5 Minutes with Attorney Karin Gregory

Partner: Furman, Gregory Deptula, LLC

Practice Areas: Corporate: Entity Formation, Intellectual Property, Corporate Management, Commercial Transactions Finance, Private Equity: Private Financings and Private Investment Funds, Alternative Investment Representation, Merger & Acquisitions and Other Liquidation Events

Ms. Gregory's career spans over 25 years in the healthcare field, as a basic scientist, healthcare administrator, lawyer and venture capitalist.

1. When should an entrepreneur file for a patent and/or trademark?

I recommend that an inventor file for a provisional patent before any public disclosure is made. For a trademark, either to secure the mark before it has been used in commerce, or soon after you can demonstrate that it is being used in commerce.

2. Do I need an attorney to file my trademark and/ or patent application?

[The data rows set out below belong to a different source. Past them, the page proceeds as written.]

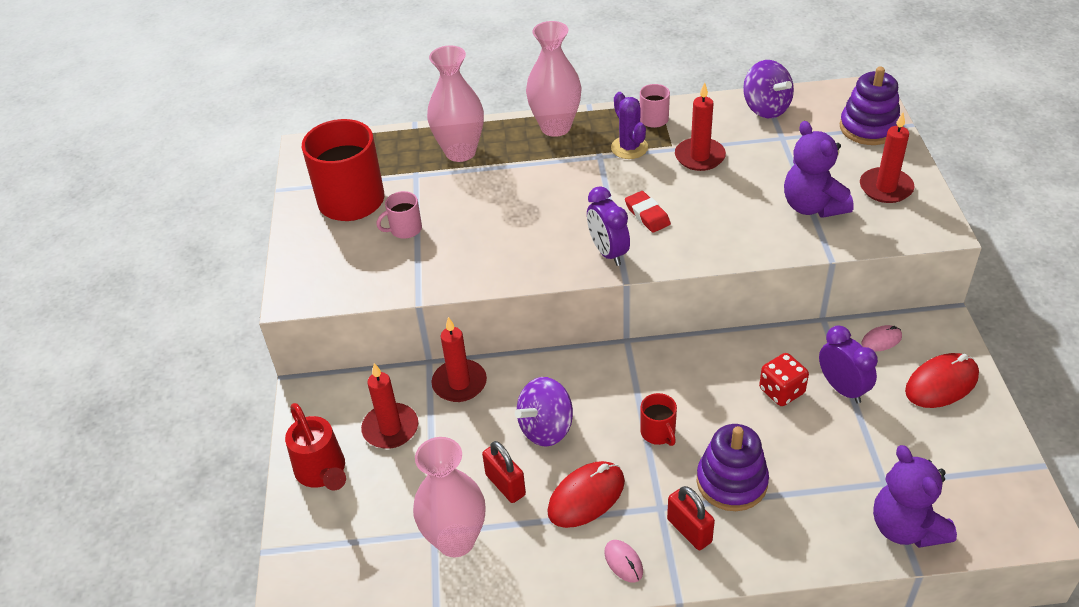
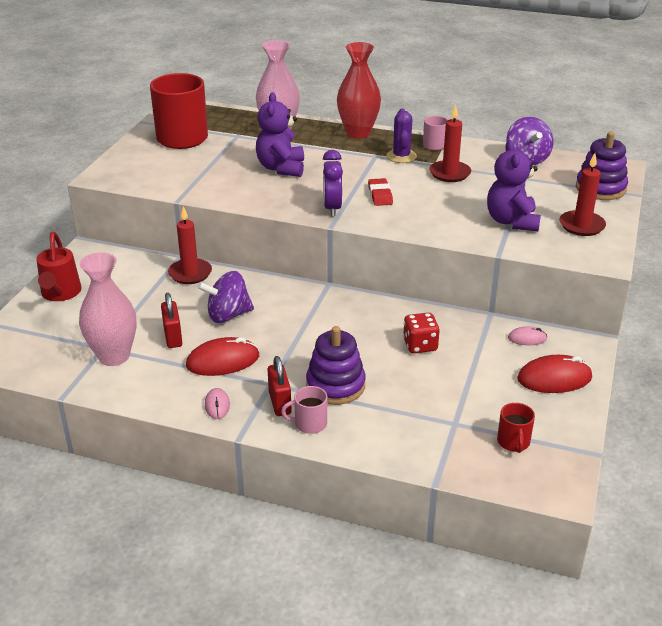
camera: 20 degrees right, 10 degrees down
(390, 428) = (123, 284): red candle -> none
(405, 229) = (203, 161): pink mug -> pink mug (309, 424)
(555, 127) = (358, 133): pink vase -> red vase
(658, 432) = (306, 341): red mug -> red mug (513, 442)
(842, 388) = (469, 358): purple clock -> none
(906, 527) = (448, 455): purple teddy bear -> purple teddy bear (281, 168)

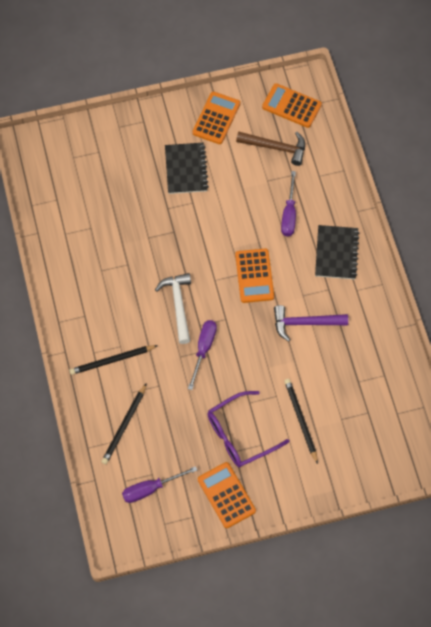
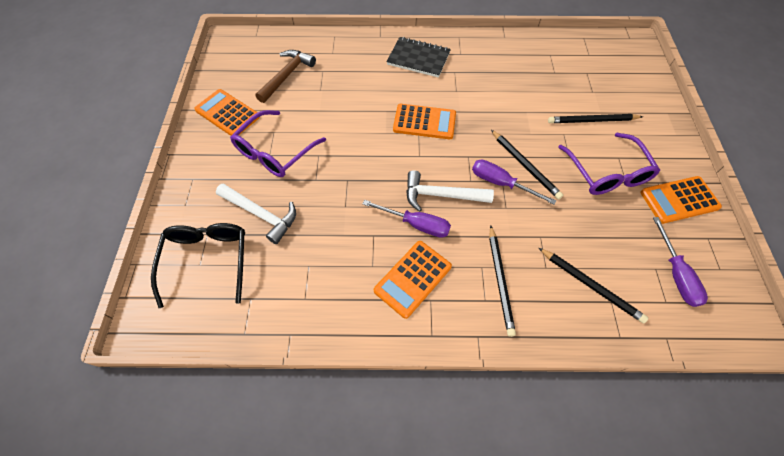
camera: 75 degrees left, 5 degrees down
(77, 161) = (207, 260): none -> black glasses
(124, 181) = (261, 214): none -> white hammer
(186, 169) = (274, 152): black notebook -> purple glasses
(228, 366) = (525, 165): none -> black pencil
(289, 214) = (364, 82): purple screwdriver -> purple screwdriver (416, 224)
(291, 106) = (247, 55): orange calculator -> orange calculator (413, 278)
(305, 323) = (487, 95): purple hammer -> none

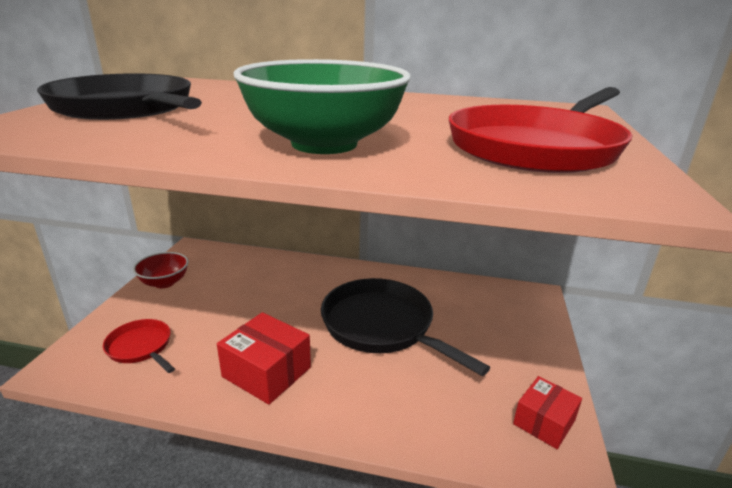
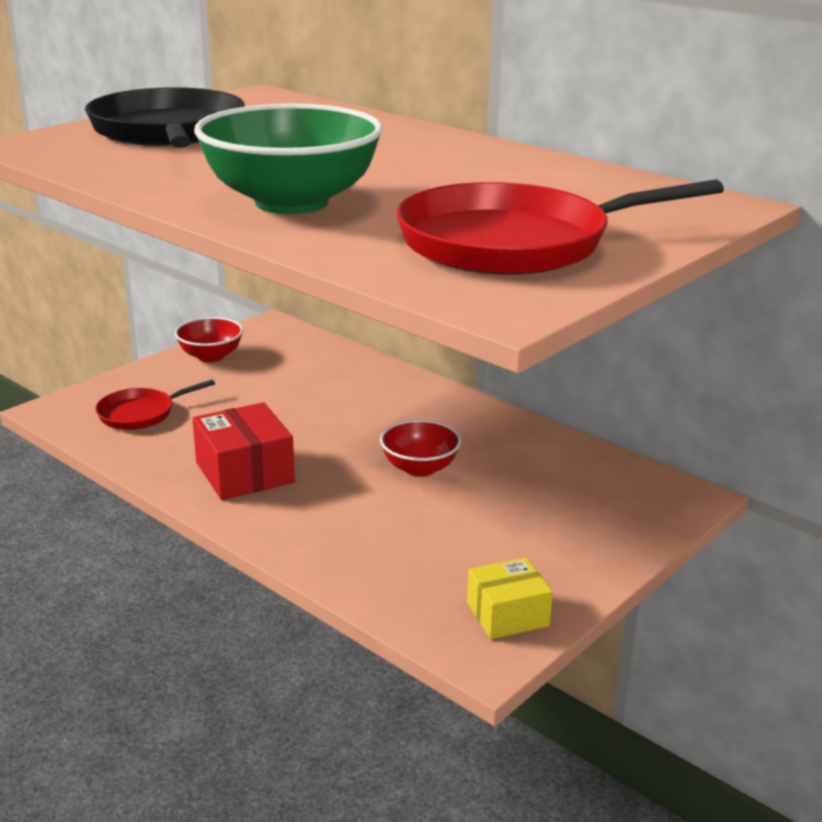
camera: 30 degrees right, 0 degrees up
(141, 347) = (140, 414): red pan -> red pan turned 105 degrees counterclockwise
(381, 326) = (419, 468): black pan -> red bowl
(544, 422) = (507, 614): red box -> yellow box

In either case, the USPTO can assist in the initial filing, but the inventor should do some preliminary searching to see about prior art in the cases of patents and trademark applications or registrations already on file . Subsequent to the first filing of a patent, the invention should seek a patent attorney to ensure that the claims are well prepared. In the case of a trademark, once an office action is received, it is very useful to get some guidance and advice on how to reply. In either case, using an experienced IP lawyer will make the process go more smoothly.

3. How can an entrepreneur compete with, or "design around," a patent?

That's a very hard and complex question that requires a review of existing art, and even if there is an opportunity to avoid infringement, it is likely depending upon the industry, to be concerned about another company bringing suit for infringement. You need to have an enforcement and a mitigation strategy in place if the technology might have such risks. Trademarks, on the other hand, afford a company an opportunity to use the same mark in a different industry or for a different purpose so as to argue the ability to use a very similar mark that will not confuse the public if both are used in commerce.

4. If my patent is pending, is the information in it available for public consumption?

In the US, a provisional is only good at the present time for 12 months, and then a full application must be filed for the work to remain able to claim the priority date of the provisional filing. The application currently becomes public after 18 months, with some exceptions. Outside of the US, the patent applications are public almost immediately.

5. Am I violating a patent when the patent is written so vaguely that the patent covers a wide range of products?

If the patent is written vague, those claims will not likely be issued. Generally you should have an opinion about a possible infringement, so that there are no facts to support a later claim of willful infringement.

6. Should you trademark your brand name?

Trademarks are good for products, and positioning a company's name/logo, in order to have the public identify it the product with the company's name..such as the red bullseye for Target. A tag line or service type company would also do the same-Nike-"Just do it". Technically, that is a servicemark.